The heart has little to do with falling in love as is widely believed, if new scientific findings are anything to go by.
New evidence indicates that even the popular representation of love by a symbol of the heart, sometimes pierced by an arrow, may have been off the mark.
And so have expressions like “heartbroken” and “heartache”.
Using modern medical imaging technology, researchers reveal that when a person falls in love, 12 areas of the brain are involved producing several euphoria-inducing chemicals.
Researchers at Syracuse University now say they have finally brought to an end the debate on whether it is the heart or the brain that falls in love.
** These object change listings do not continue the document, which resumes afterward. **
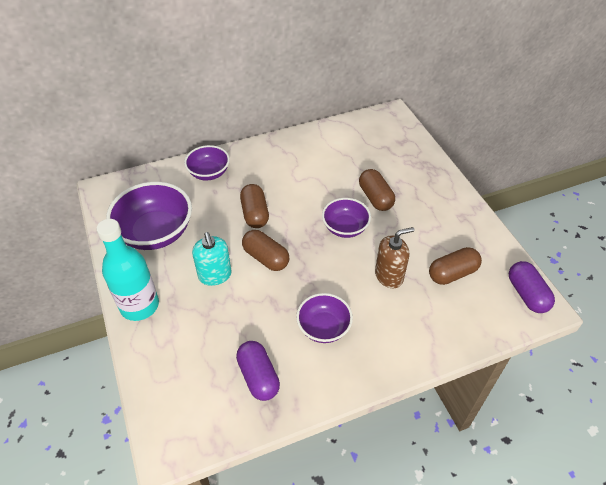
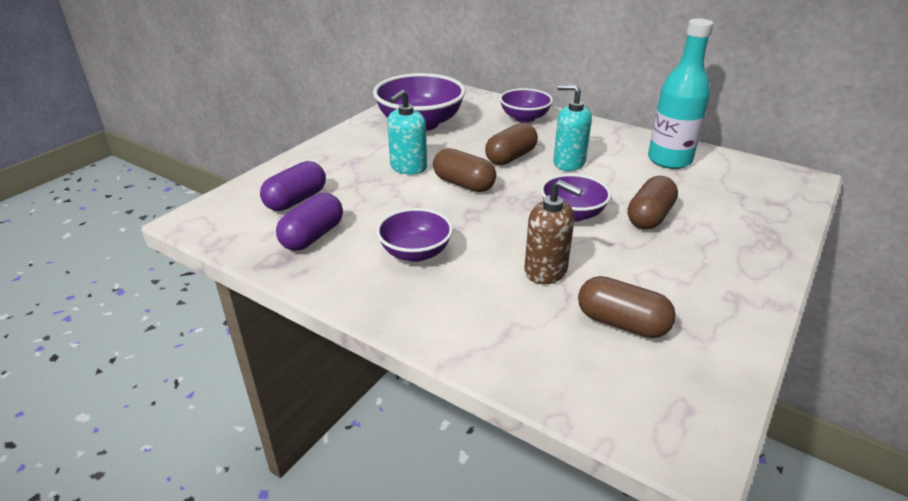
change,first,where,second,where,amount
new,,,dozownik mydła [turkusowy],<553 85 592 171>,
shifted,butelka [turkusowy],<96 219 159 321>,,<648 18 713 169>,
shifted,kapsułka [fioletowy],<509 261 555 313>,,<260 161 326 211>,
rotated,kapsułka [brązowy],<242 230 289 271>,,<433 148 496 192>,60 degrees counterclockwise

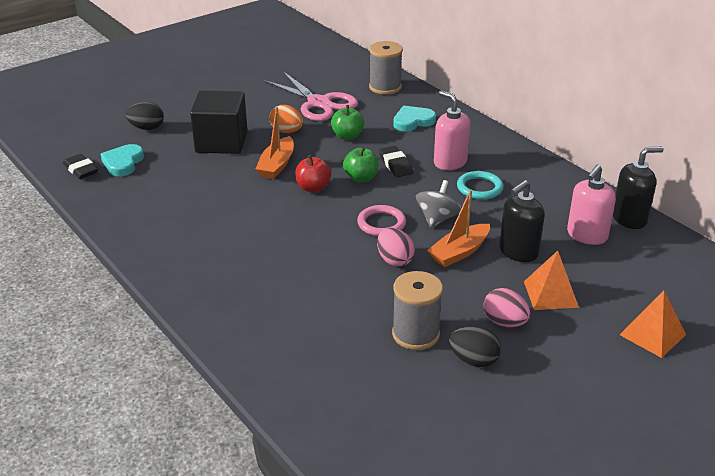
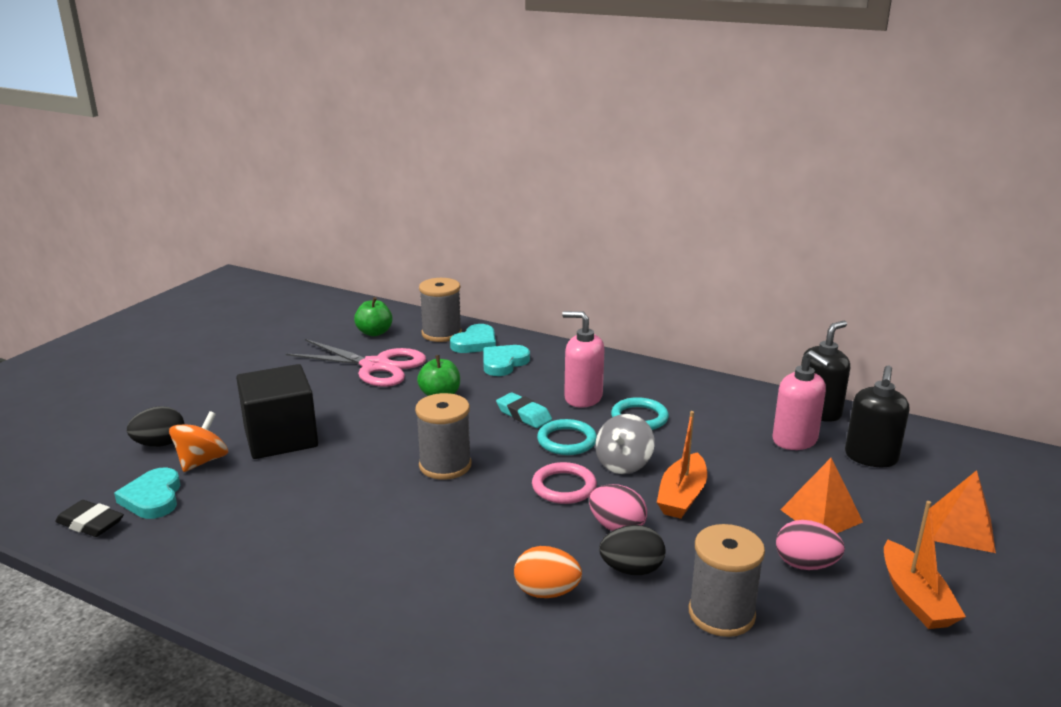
change,first,where,second,where,amount
new,,,bączek [pomarańczowy],<169 411 228 472>,
new,,,serce [turkusowy],<450 324 496 353>,
new,,,pierścień [turkusowy],<537 419 597 455>,
shifted,łódka [pomarańczowy],<256 106 294 179>,,<884 501 966 629>,
shifted,jajko [pomarańczowy],<269 105 303 133>,,<514 546 582 598>,
shifted,jabłko [zielony],<343 147 378 183>,,<354 297 393 336>,
shifted,jajko [czarny],<449 326 501 367>,,<599 525 665 575>,
shifted,dozownik mydła [czarny],<499 180 545 262>,,<845 365 909 467>,
swapped,jabłko [czerwony],<295 155 331 192>,szpulka [szary],<415 393 472 480>,
repainted,gumka do mazania [czarny],<379 146 413 177>,gumka do mazania [turkusowy],<496 392 552 428>,
rotated,bączek [szary],<416 180 461 228>,,<595 414 655 474>,150 degrees counterclockwise
rotated,dozownik mydła [różowy],<567 165 616 245>,,<772 350 831 450>,45 degrees counterclockwise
And their evidence appears to point at the brain.
But this has much more deeper implication than just for romantics.
The researchers say the findings could have major implications in the treatment of mental illnesses and nervous disorders because when love does not work it can lead to emotional stress and depression.
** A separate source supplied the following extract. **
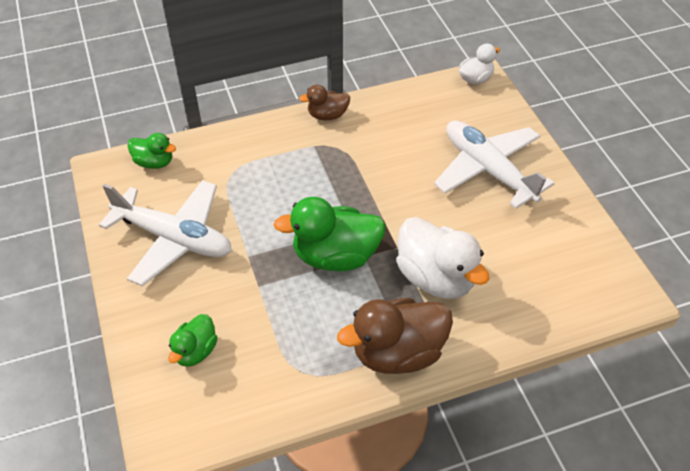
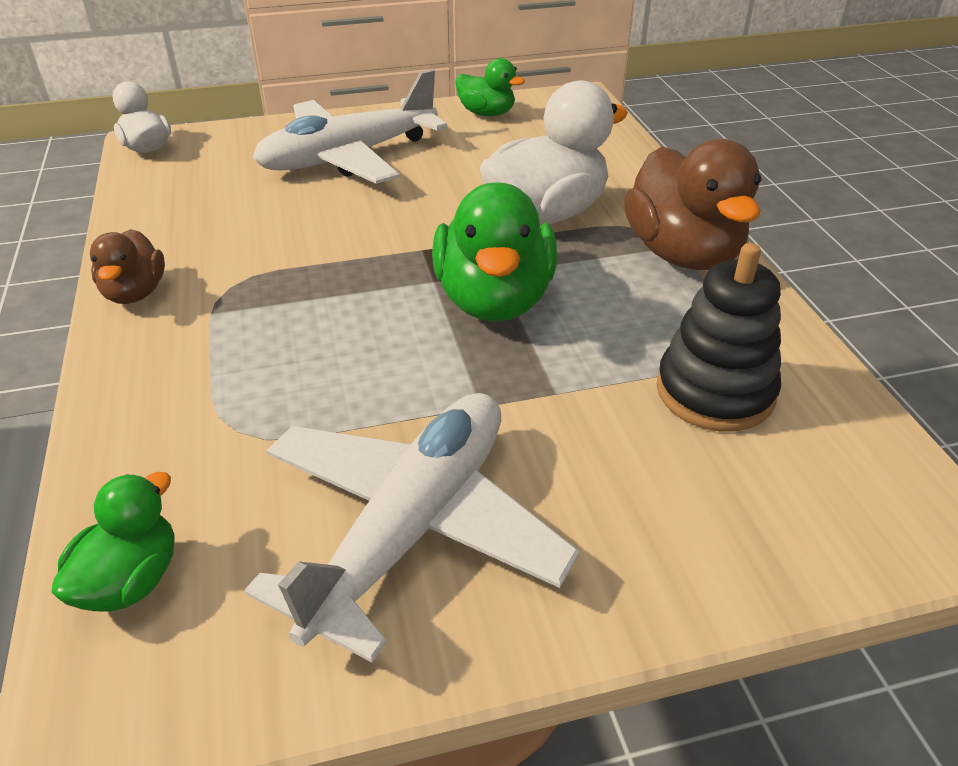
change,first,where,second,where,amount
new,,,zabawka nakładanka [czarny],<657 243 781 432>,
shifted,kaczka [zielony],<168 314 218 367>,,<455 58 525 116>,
By identifying the parts of the brain stimulated by love, doctors and therapists can better understand the pains of love-sick patients, says a statement posted on the Syracuse University website.
The study also shows different parts of the brain fall for love.
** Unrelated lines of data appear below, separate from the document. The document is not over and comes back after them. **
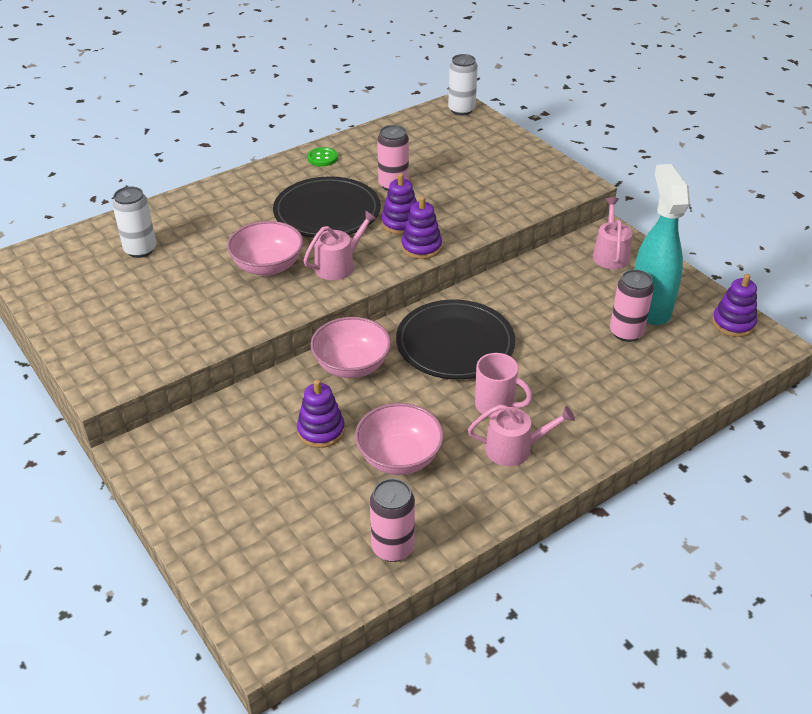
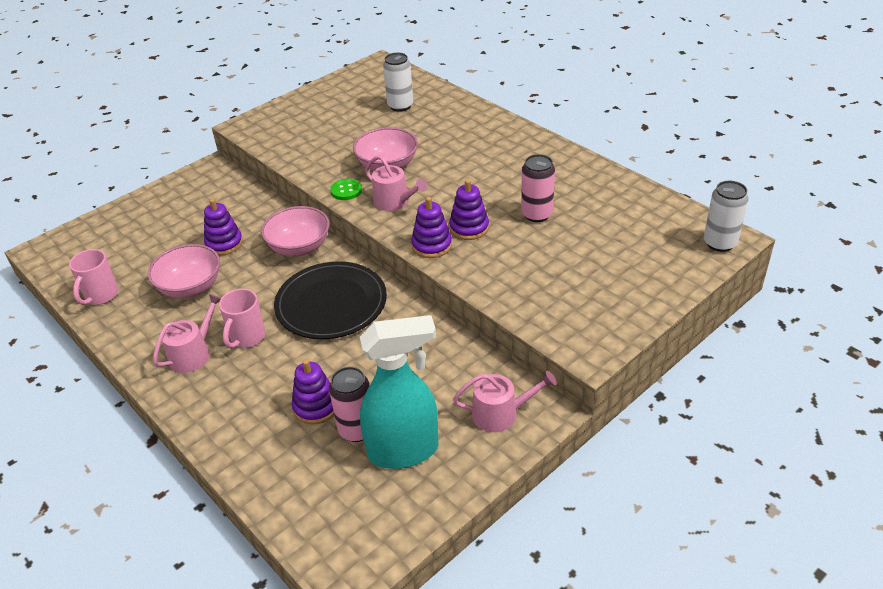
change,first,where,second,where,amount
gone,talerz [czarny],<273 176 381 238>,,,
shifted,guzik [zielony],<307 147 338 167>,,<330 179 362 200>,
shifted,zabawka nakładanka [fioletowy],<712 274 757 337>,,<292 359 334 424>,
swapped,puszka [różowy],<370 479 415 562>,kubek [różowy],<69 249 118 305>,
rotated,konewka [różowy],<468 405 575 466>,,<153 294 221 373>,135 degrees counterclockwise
For example, unconditional love, such as that between a mother and a child, is sparked by the common and different brain areas, including the middle portion. If these areas are damaged or not working properly, it may lead to a lack or unstable parental love and hence a dysfunctional family.
But romantics will be both happy and worried to learn that passionate love is sparked by the reward part of the brain. Happy because this area is associated with intelligence and knowledge, but also a cause for worry since it is also associated with addiction.
This poses the question whether love can be addictive. The answer is yes, according to studies.
An earlier study at the University College, London, scanned the brains of students who said they were madly in love. It looked at their patterns of brain activity.
They found that parts of the brain that are love-bitten include the one responsible for gut feelings, and the ones which generate the euphoria induced by drugs such as cocaine.